1952 übersiedelte Erich Landgrebe nach Salzburg-Elsbethen und war wieder hauptsächlich als Schriftsteller tätig, wurde Österreich-Lektor des Sigbert Mohn-Verlages, Autor, Berater, Juror bei der Österreichischen Jugendkulturwoche. Er wurde mehrfach geehrt, 1972 mit dem Ehrenbecher des Landes Salzburg, 1974 mit dem Professorentitel, 1978 mit dem Goldenen Verdienstzeichen des Landes Salzburg und 1978 mit dem Ring der Stadt Salzburg. Landgrebe verstarb am 25. Juni 1979 in Salzburg.

 

Straßenbenennung

Am 26. Juli 1983 beriet der Straßenbenennungsunterausschuss eine Reihe von Neu- bzw. Umbenennungen im Stadtgebiet, darunter fielen die Namen für „vier neue Straßenzüge in Leopoldskron, nördlich der Hammerauerstraße (…). Bei einem Lokalaugenschein (…) wurde festgestellt, daß es sich um ein Wald- und Moorgebiet handelt, in dem eine Reihe von Siedlungshäusern bereits steht bzw. im Entstehen begriffen ist. Diese Straßenzüge würden sich nach Auffassung des Amtes sehr gut zur Benennung nach Dichtern eignen“, so das Kulturamt in seinem Amtsbericht vom 27. Juli 1983, wobei nicht ausgeführt wurde, warum sich gerade dieses moorastige Gebiet für die „Benennung nach Dichtern“ eigne. Die vier Vorschläge schienen eher willkürlich herausgegriffen und keinen inneren Zusammenhang gehabt zu haben, denn neben dem im gesamten deutschsprachigen Raum bekannten Adalbert Stifter (1805–1868) wurden mit Franz Nabl (1883–1974), Erich Langrebe (1908–1979) und Pert Peternell (1909–1970) jüngere Literaten angeführt. Franz Nabl wies zudem keine Salzburg-Bezüge auf, er wurde wegen seines 100. Geburtstages ins Spiel gebracht.
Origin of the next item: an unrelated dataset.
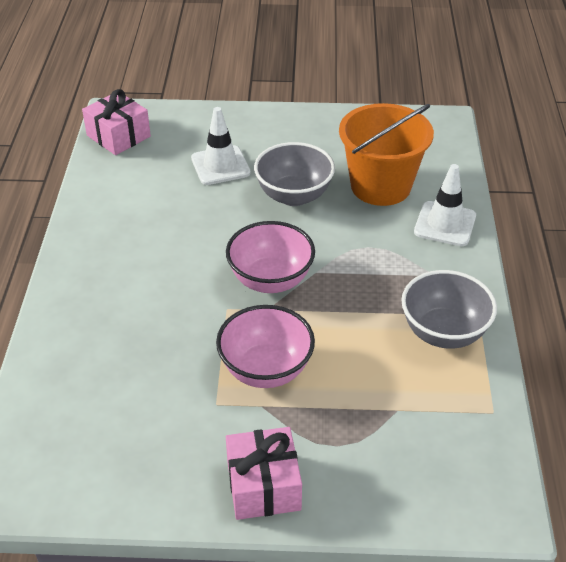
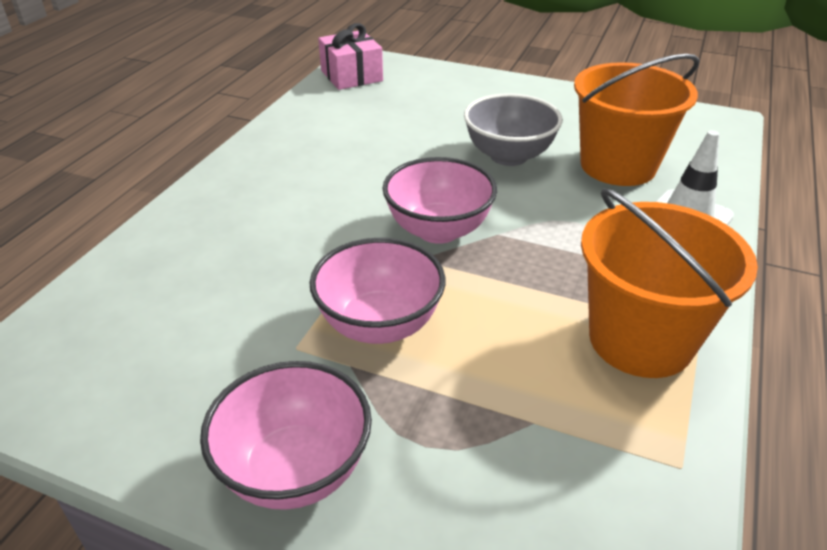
camera: 20 degrees right, 5 degrees down
(220, 165) = (441, 116): white traffic cone -> none
(263, 485) = (295, 470): pink gift -> pink bowl
(443, 332) = (640, 340): grey bowl -> orange bucket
Bei der Sitzung des Kulturausschusses, bei der der Amtsvorschlag erörtert wurde, bat Bürgermeister Dipl.-Ing. Josef Reschen „um Zurückstellung mehrerer Vorschläge“, darunter auch Franz Nabl. Der Ausschuss beschloss jedoch alle vier vorgeschlagenen Schriftsteller, ebenso der Stadtsenat. Der Gemeinderat der Stadt Salzburg segnete die Benennung der „Erich-Landgrebe-Straße“ in seiner Sitzung vom 16. September 1983 einstimmig (14 SPÖ, 11 ÖVP, 6 bzw. 7 Bürgerliste, 5 FPÖ) ab.